More people already have caused new rules and new laws that extend to the farthest reaches of the wilderness. We were many miles from the nearest town, but we were living under rules where once none were needed, rules designed to preserve the river and leave it clean; rules designed under the ridiculous intention of giving every visitor the chance to experience the river as though they were the first and only to camp next to it. Then the brains floated by. Somebody had broken the rules, or an accident had occurred. I knew they would not be punished just as I knew the river could survive the attack of any 10,000 brains. The river would float the brains another 120 river miles or so to Cataract Canyon where they would be pureed into oblivion by a series of fierce sections of whitewater. By Cataract, the Green and Colorado Rivers have joined, doubling the water flows and on that day taking the river up to nearly 50,000 cubic feet of water per second. By the time the brains made it to Lake Powell they probably weren’t worth much more than a summer’s worth of tourists urinating off the backs of the aluminum houseboats.
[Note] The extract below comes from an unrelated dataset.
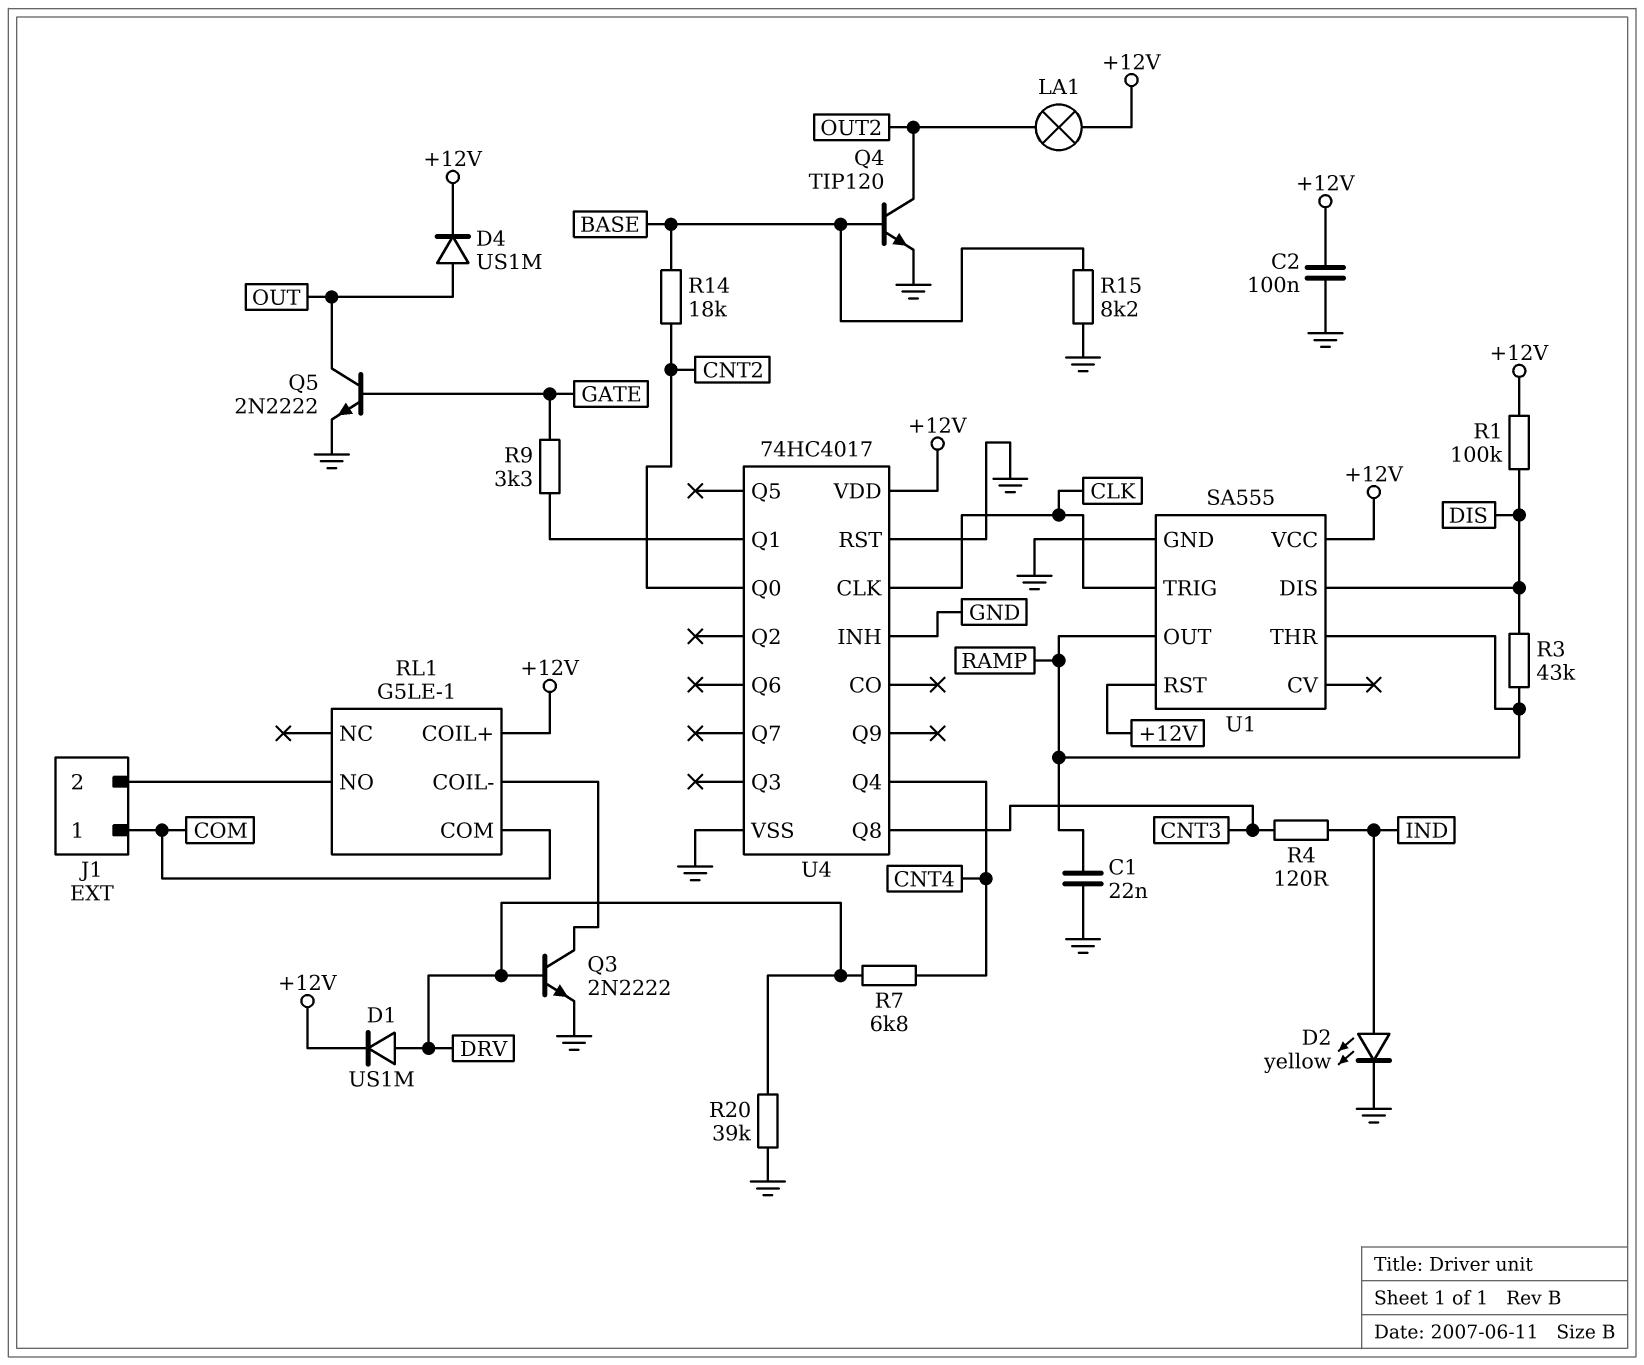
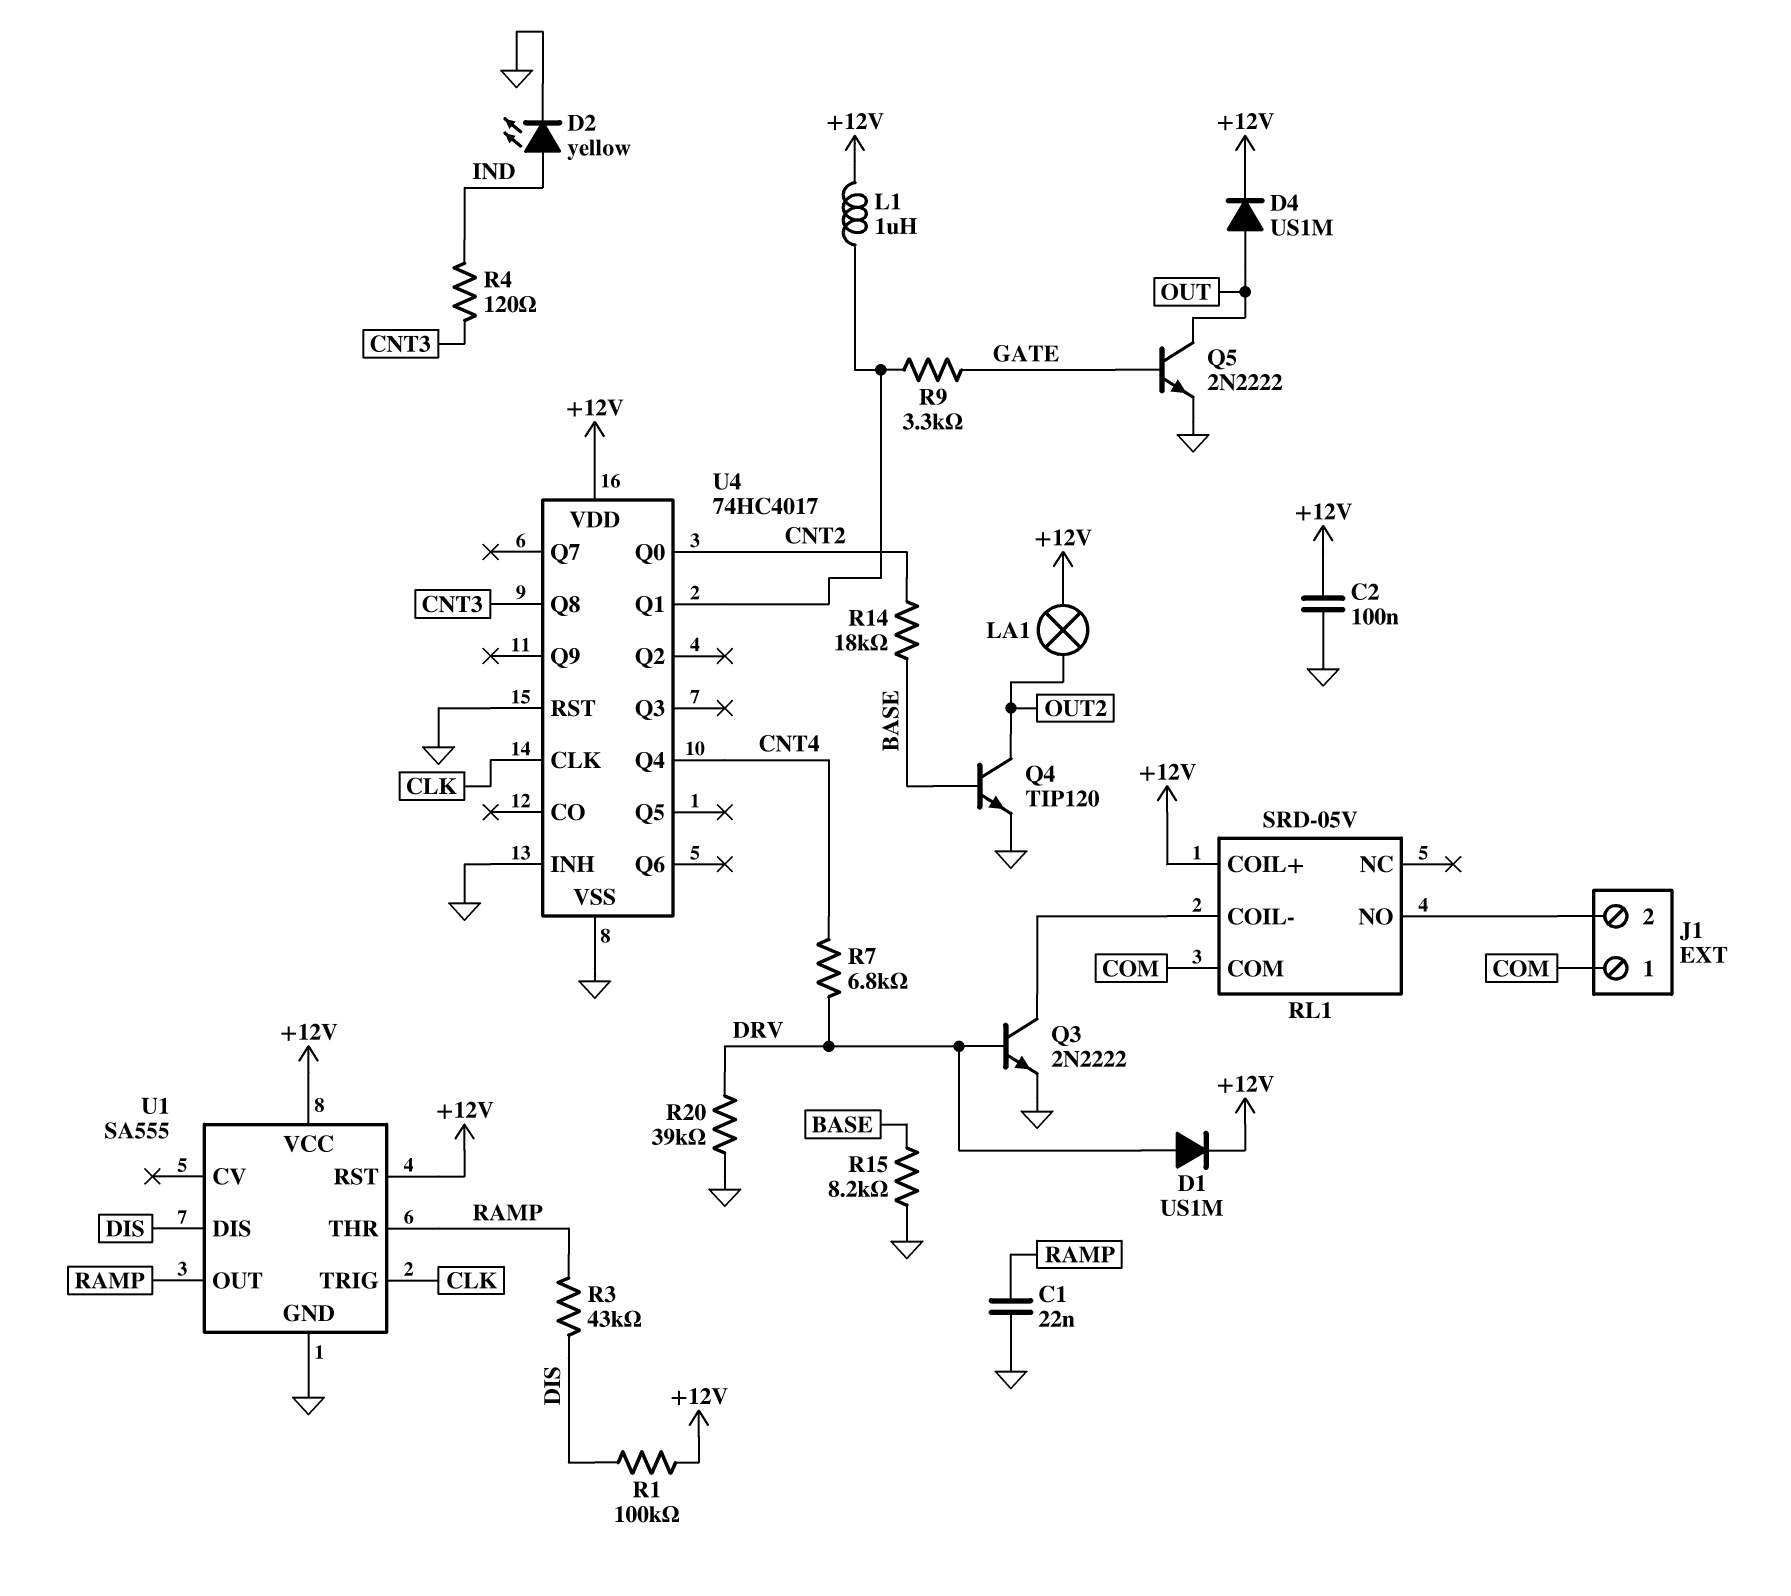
L1: none -> 1uH (+12V, U4/Q1)
RL1: G5LE-1 -> SRD-05V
Still, the brains weren’t palatable. To many, neither is an aluminum houseboat. But to something as big as Wingate, or as old as the river, Lake Powell, like the brains, is a minor inconvenience. It took 10,000 real brains to design and build Glen Canyon Dam and to a canyon it isn’t worth much more than the average vision. The reservoir is a piece of concrete, a human contrivance. In the time-line of a river canyon it will barely register a blip, another piece of archeological evidence of 20th century technology. It will fail, either by entropy or catastrophe, and the rivers will keep flowing right along just as they did hundreds of millions of years ago when confronted with upthrusts, crustal deformations, landslides and other natural occurrences at Byers Canyon, Gore Canyon, Glenwood, Horsethief, Ruby, Lodore, Split Mountain, Gray, Desolation, Labyrinth and Stillwater Canyons.
Glen Canyon Dam is a ruin in the making, just another vision. Bet on it. Soon it will become one of those sites of historical interest, another vision lost. In a land with only a couple hundred years of recorded history, historical significance comes easy. We’ll build a museum for it, put up signs. Today’s environmental disaster becomes tomorrow’s site for historical interest. Just upstream an old oil well has become a point of interest for tourists, and all over the West, legislation actually protects artifacts more than 50 years old. Could the floating brains last a mere 50 years, we’d stop to admire them.
This vision stuff can get confusing. There is a rich and colorful Western mining history to be preserved, just don’t let it happen again. Pass a law, write a rule, and do it in the name of saving the West. But remember that it isn’t the West that needs saving, it’s your vision you are trying to preserve, and your vision is no better and no worse, no more eloquent nor accurate, than mine.
This West will change plenty but it is going to outlive you and your silly visions, just as it has done to those before us.